Phaea
The name of the sow of Crommyon, which ravaged the neighbourhood, and was slain by Theseus. ( Theseus From Plutarch's Lives)
From Smith's Dictionary of Greek and Roman Biography and MythologyThe Crommyonian sow, which they called Phaea, was a savage and formidable wild beast, by no means an enemy to be despised. Theseus killed her, going out of his way on purpose to meet and engage her, so that he might not seem to perform all his great exploits out of mere necessity ; being also of opinion that it was the part of a brave man to chastise villainous and wicked men when attacked by them, but to seek out and overcome the more noble wild beasts. Others relate that Phaea was a woman, a robber full of cruelty and lust, that lived in Crommyon, and had the name of Sow given her from the foulness of her life and manners, and afterwards was killed by Theseus.
[1.1] I. Third, he slew at Crommyon the sow that was called Phaea after the old woman who bred it; that sow, some say, was the offspring of Echidna and Typhon.
From Description of Greece by Pausanias Book 2
[2.1.3] In the Corinthian territory is also the place called Cromyon from Cromus the son of Poseidon.
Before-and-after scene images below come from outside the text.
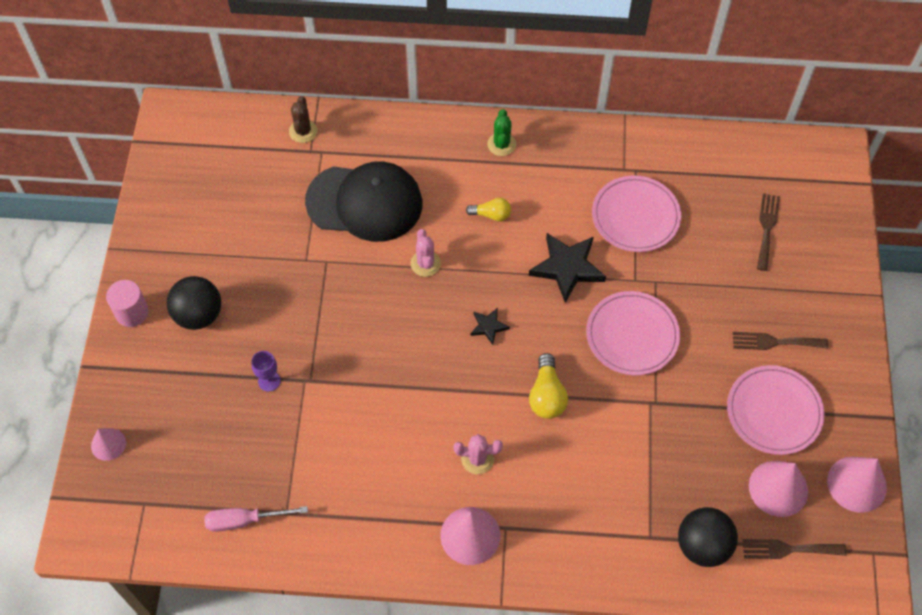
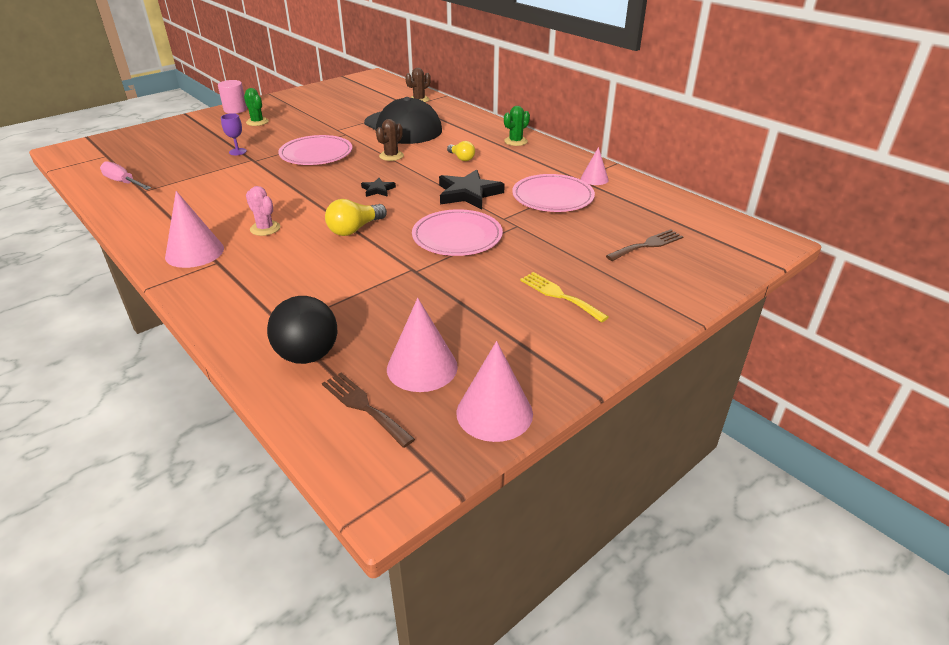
camera: 45 degrees right, 25 degrees down
(108, 444) = (139, 134): pink cone -> pink cone (594, 179)
(198, 315) = (257, 122): black ball -> green cactus
(425, 263) = (391, 156): pink cactus -> brown cactus
(774, 342) = (559, 295): brown fork -> yellow fork
(774, 411) = (495, 327): pink plate -> pink plate (316, 154)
Here they say that Phaea was bred; overcoming this sow was one of the traditional achievements of Theseus. Farther on the pine still grew by the shore at the time of my visit, and there was an altar of Melicertes. At this place, they say, the boy was brought ashore by a dolphin; Sisyphus found him lying and gave him burial on the Isthmus, establishing the Isthmian games in his honor.